Divestment seen behind scrapping of general insurers’ merger
While employees of three public sector non-life insurers are baffled at the Centre’s U turn by scrapping the proposal to merge them, a labour leader termed the decision as a step towards disinvestment
While employees of the three public sector non-life insurers are baffled at the Centre's U turn by scrapping the proposal to merge them, a labour leader termed the decision as a step towards disinvestment.
"The government had in 2018 announced the plan to merge three insurers - National Insurance Company, Oriental Insurance Company and United India Insurance Company. Subsequently, all the necessary steps towards the merger were taken," K. Govindan, General Secretary, General Insurance Employees All India Association, told IANS.

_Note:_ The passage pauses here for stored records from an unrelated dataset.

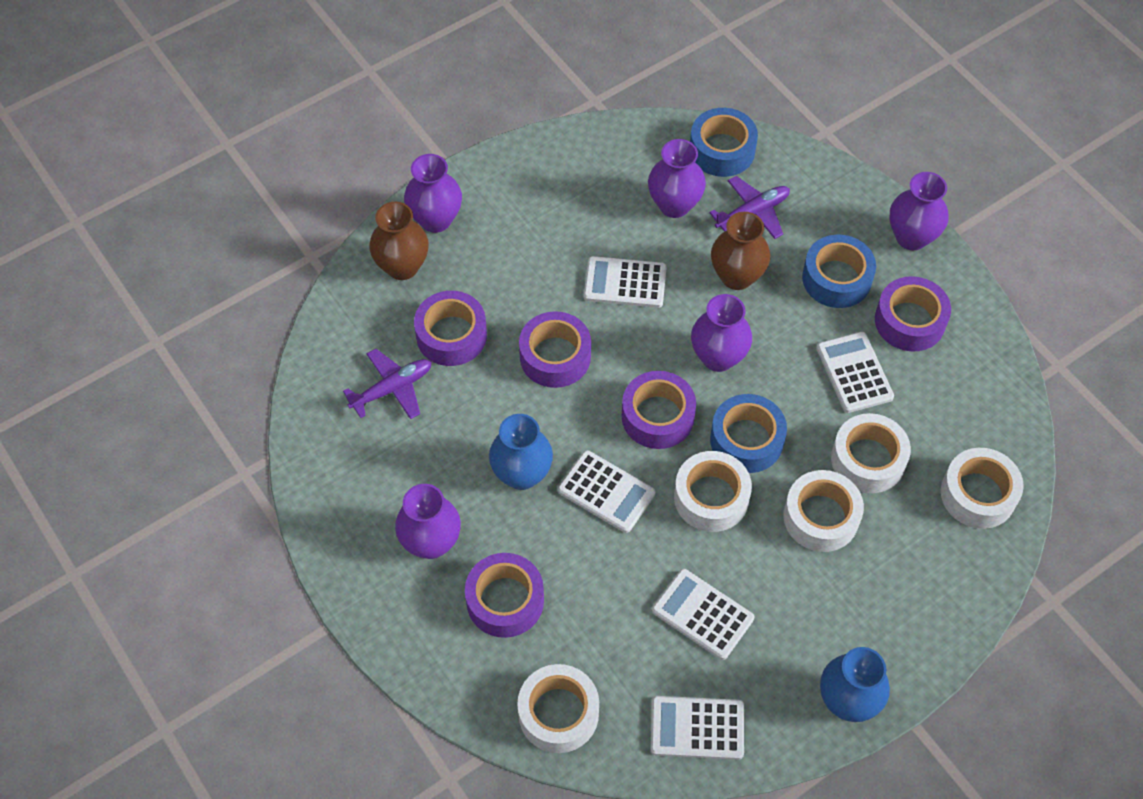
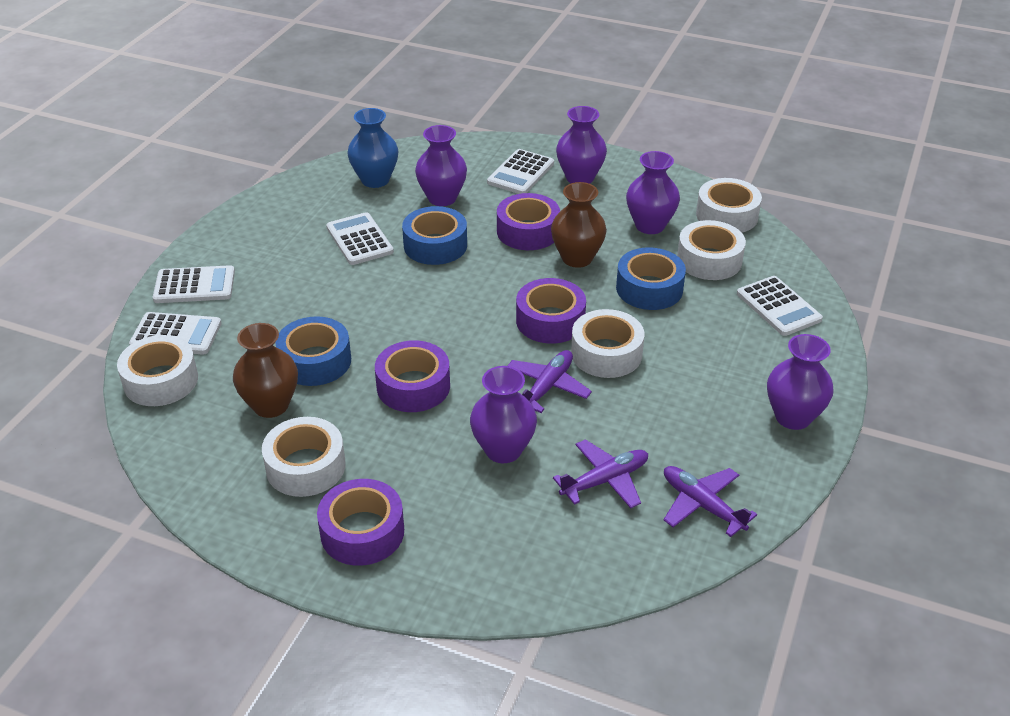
blue vase: 2 -> 1
purple plane: 2 -> 3
purple tape: 5 -> 4

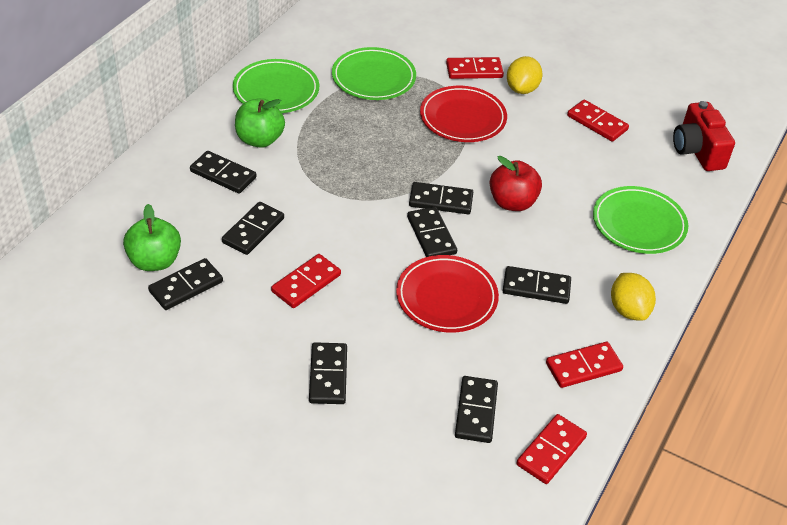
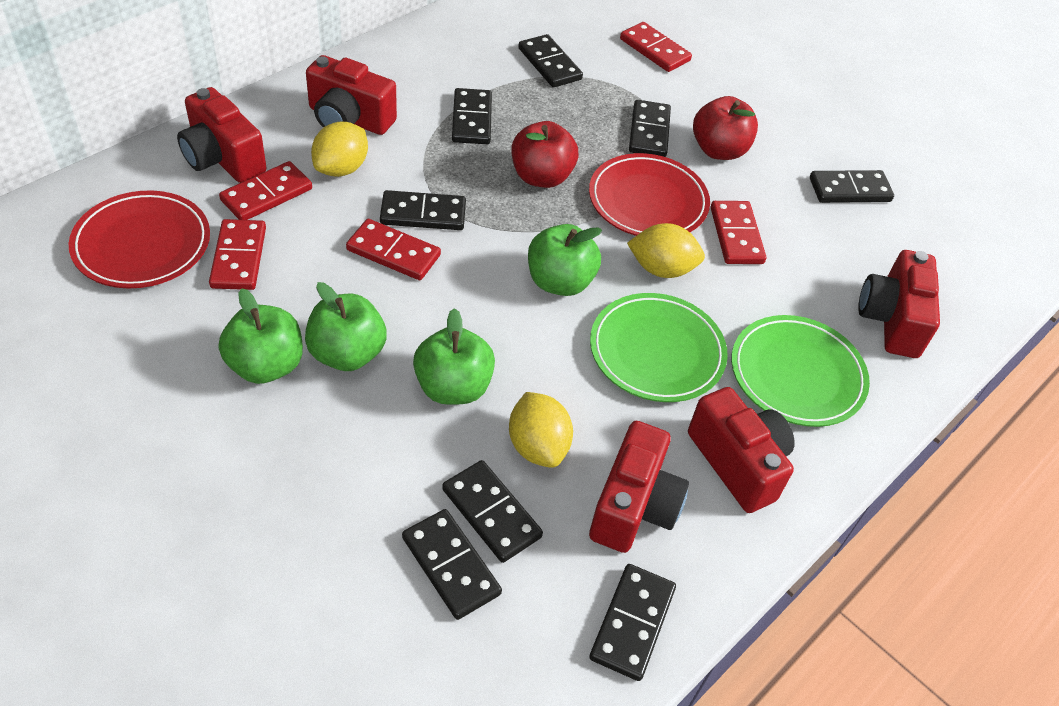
green apple: 2 -> 4
green plate: 3 -> 2
red apple: 1 -> 2
red camera: 1 -> 5
yellow lemon: 2 -> 3

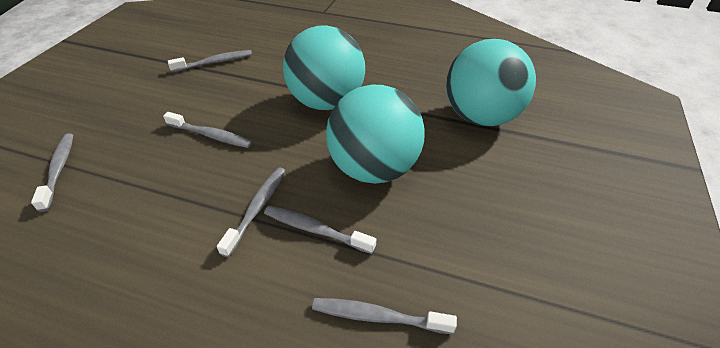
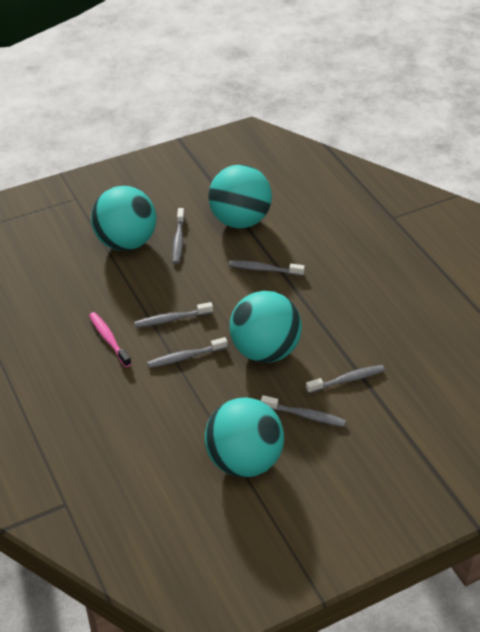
pink toothbrush: 0 -> 1
turquoise ball: 3 -> 4

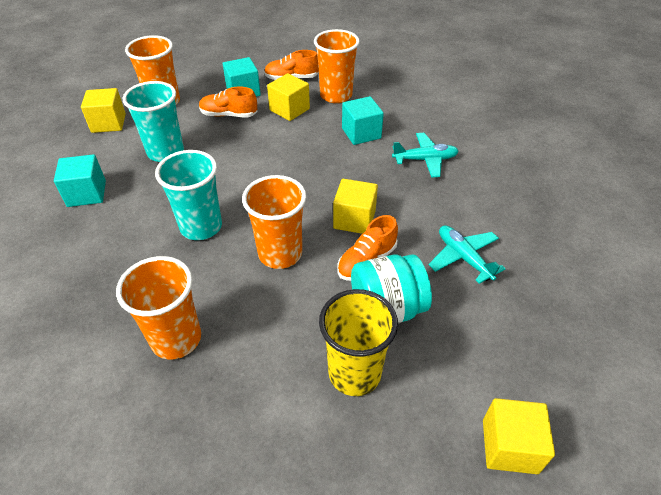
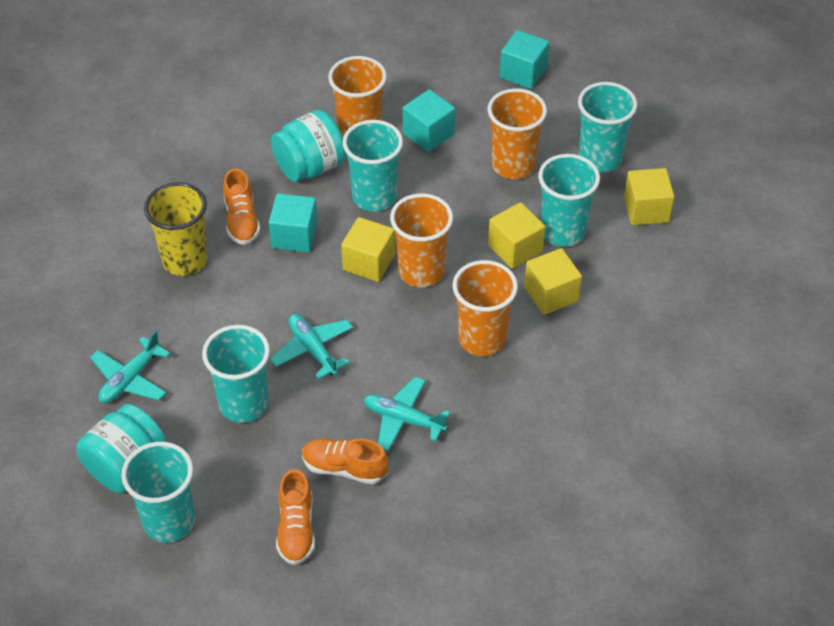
turquoise cup: 2 -> 5
turquoise jar: 1 -> 2
turquoise plane: 2 -> 3

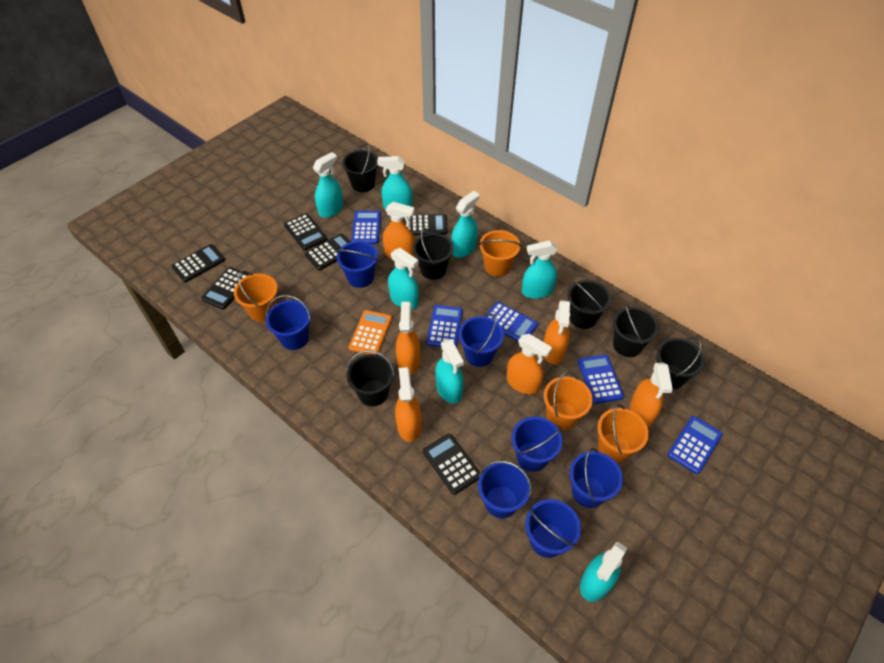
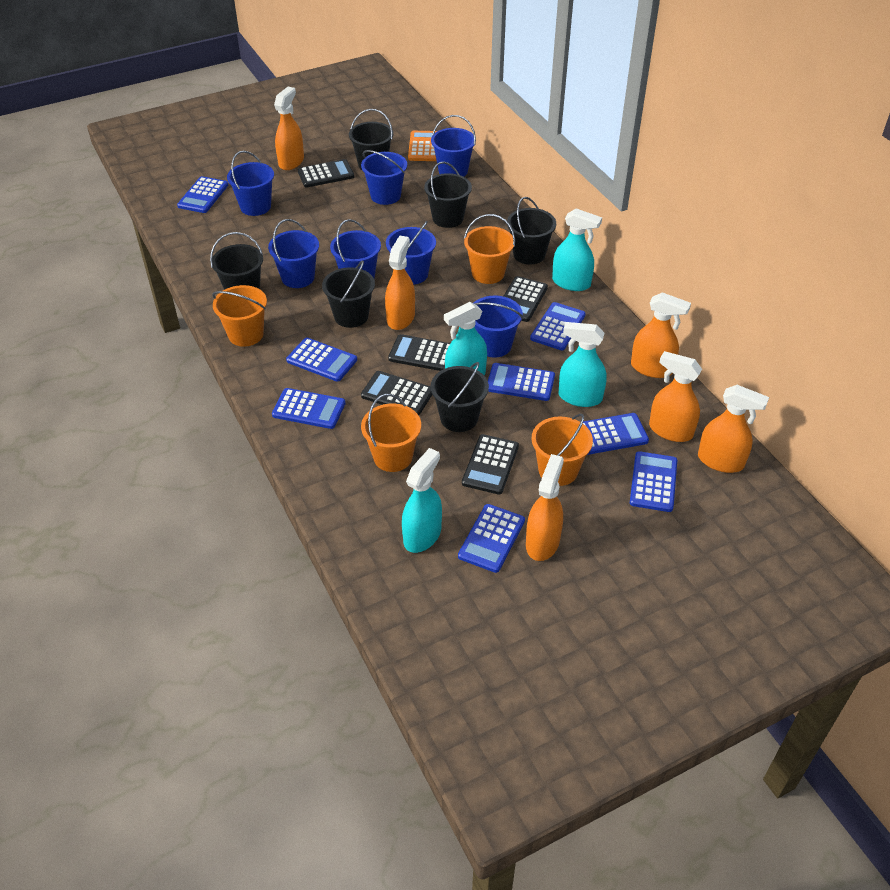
black calculator: 6 -> 5
blue calculator: 5 -> 8
turquoise spray bottle: 7 -> 4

"The government appointed EY as consultant to give recommendations on various aspects of the merger. The boards of three companies passed resolutions enabling the merger," Govindan said.
On Wednesday, the cabinet, chaired by Prime Minister Narendra Modi, approved the Rs 12,450 crore capital infusion, which included Rs 2,500 crore given in FY20, in the three insurers. Of this, Rs 3,475 crore is to be infused immediately and the rest Rs 6,475 crore later.
The cabinet also approved increase in authorised share capital of National Insurance Company to Rs 7,500 crore and that of United India and Oriental Insurance to Rs 5,000 crore each to give effect to the capital infusion.
To ensure optimum use of the new capital, it issued guidelines in the form of KPIs (key performance indicators) for raising business efficiency and profitable growth.
The government also blocked the merger process and shifted the focus on their solvency and profitable growth. "There is nothing wrong in infusing capital and going ahead with merger. All employees are for merger. While in the banking sector the government went ahead with the merger despite the opposition from employees, here employees want the merger and the government is against it," Govindan said.
"Perhaps, the government wants to divest its stake after capital infusion and boosting the three firms' solvency ratio. There is no other plausible reason for the U turn," he said.
He also fears the unhealthy under-cutting of the premium rates would continue between them, defeating the rationale of capital infusion.
Agreeing with Govindan on divestment, a senior industry official told IANS, "May be the government is not going ahead with the merger of insurers. It may go for divestment after beefing up their solvency margins."
A former Chairman-cum-Managing Director of a PSU non-life insurer said, "Merger of insurance companies are not as easy as that of companies in other sectors. While adding up of assets of the merger candidates is easy, to arrive at a valuation, which is basically actuarial calculations, is the difficult task."
According to him, the merged entity may not get an attractive valuation against valuation on the standalone basis. "Even if the three companies are merged the solvency ratio would not increase, necessitating capital infusion," he said.
According to him, the merger announcement in 2018 had surprised the players, calling off of the merger is not a surprise as the situation has changed.
Industry officials also recalled Finance Minister Nirmala Sitharaman's announcement in May that the government would come out with a public sector enterprise (PSE) policy for a new and self-reliant India.
Sitharaman said the government would notify the strategic sectors requiring presence of PSEs. There would be at least one PSE in the strategic sector, she said. In other sectors, the PSEs would be privatised, she added.
"To minimise wasteful administrative costs, number of enterprises in strategic sectors will ordinarily be only one to four; others will be privatised/merged/brought under holding companies," Sitharaman said.